Thomas Goffus, the deputy assistant secretary of defense for Europe and NATO policy, departed his post Oct. 26, the Pentagon’s chief spokesperson, Dana White, confirmed to Foreign Policy. Goffus is expected to join the Senate Armed Services Committee as deputy staff director under Oklahoma Republican Sen. James Inhofe, who will remain as chairman of the powerful committee if Republicans hold on to the Senate in the midterm elections next week.
The departure follows news last week that Robert Karem, the assistant defense secretary for international security affairs, a powerful post that oversees U.S. defense policy, was leaving the Senate-confirmed Pentagon job to work for Senate Majority Leader Mitch McConnell (R). He previously served as a staffer to McConnell and other Republican congressional leaders in.
Jim Townsend, who held Goffus’s role under the Obama administration and said he knew of Goffus’s departure, said it wasn’t unusual for senior officials to leave their posts after two years, given the stress and pressures of senior government jobs.
But the move comes at a delicate time for the Pentagon in an administration marked by chaotic policy processes and fierce political infighting. Sources tell FP that National Security Advisor John Bolton and his deputy are spreading rumors about Mattis’s imminent departure—rumors the secretary and the White House staunchly denied in public statements—in order to squeeze out the retired U.S. Marine Corps general.
One former Pentagon official, who spoke on condition of anonymity, said senior civilians at the Pentagon are eyeing the exit amid rumors of Mattis’s departure following a 60 Minutes interview in which U.S. President Donald Trump suggested the defense chief might not stay on. “Everyone went over to work for Mattis, not to work for Trump, so they’re worried what happens after he leaves.”

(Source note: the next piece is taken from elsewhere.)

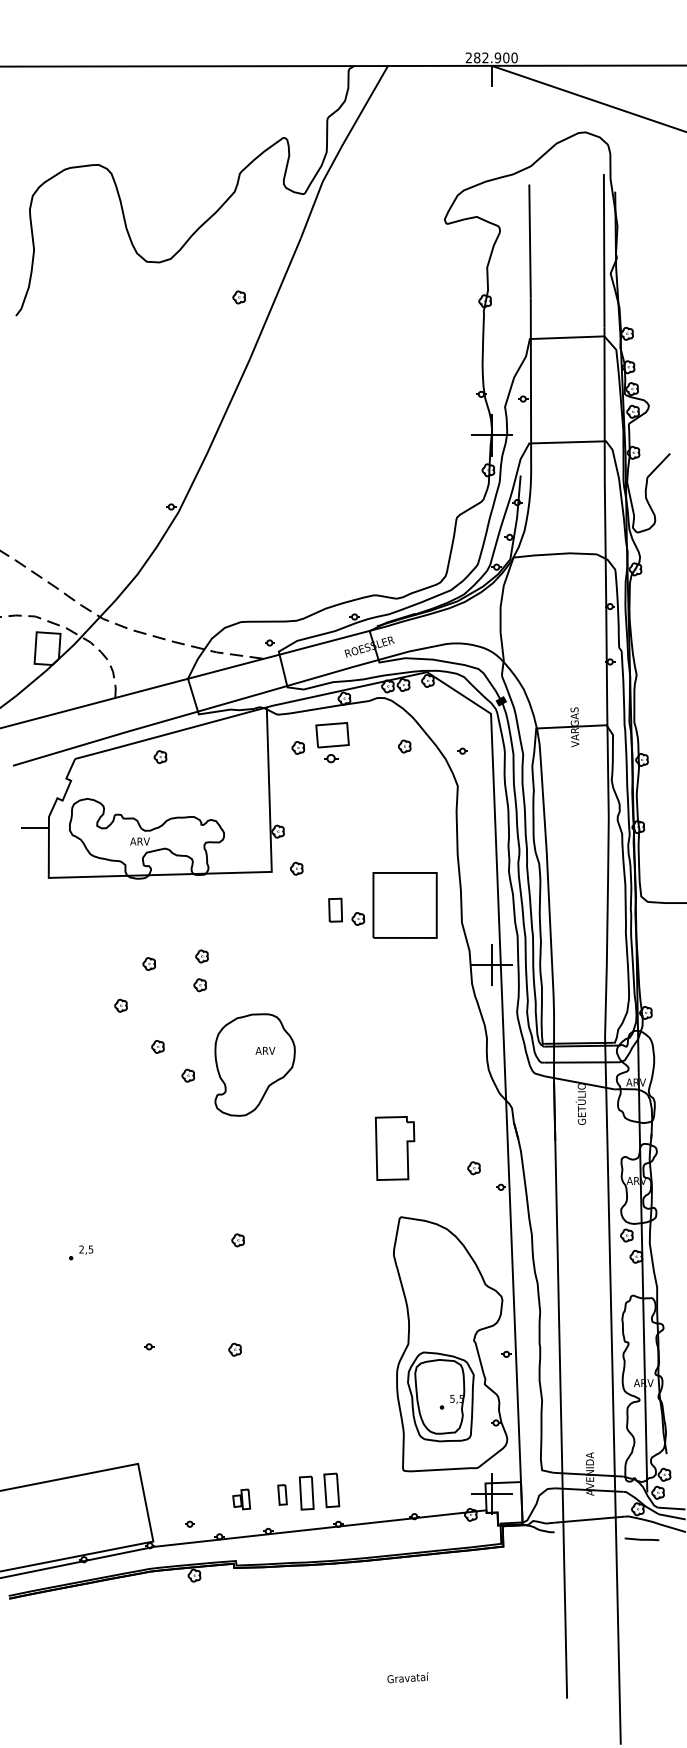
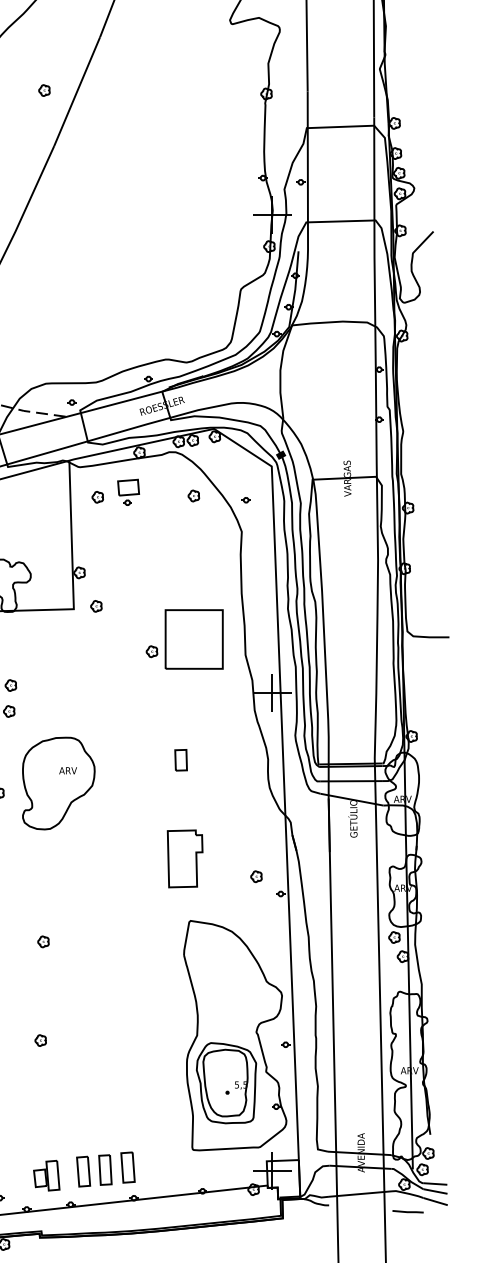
part: (331, 742) -> (127, 492), size x0.71
part: (335, 909) -> (181, 759), moved
part: (282, 1494) -> (83, 1171), size x1.67
part: (241, 1499) -> (46, 1175), size x1.67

As the Pentagon’s top NATO policy official, Goffus oversaw a sharp uptick in funding for U.S. military posture in Europe and a flurry of training exercises with European allies to deter Russian revanchism after Moscow’s 2014 invasion of Ukraine. Even while Trump rattled NATO allies by railing against their laggard defense spending and coddled Russian President Vladimir Putin, his administration has overseen a ramp up in U.S. defense and security commitments to Europe.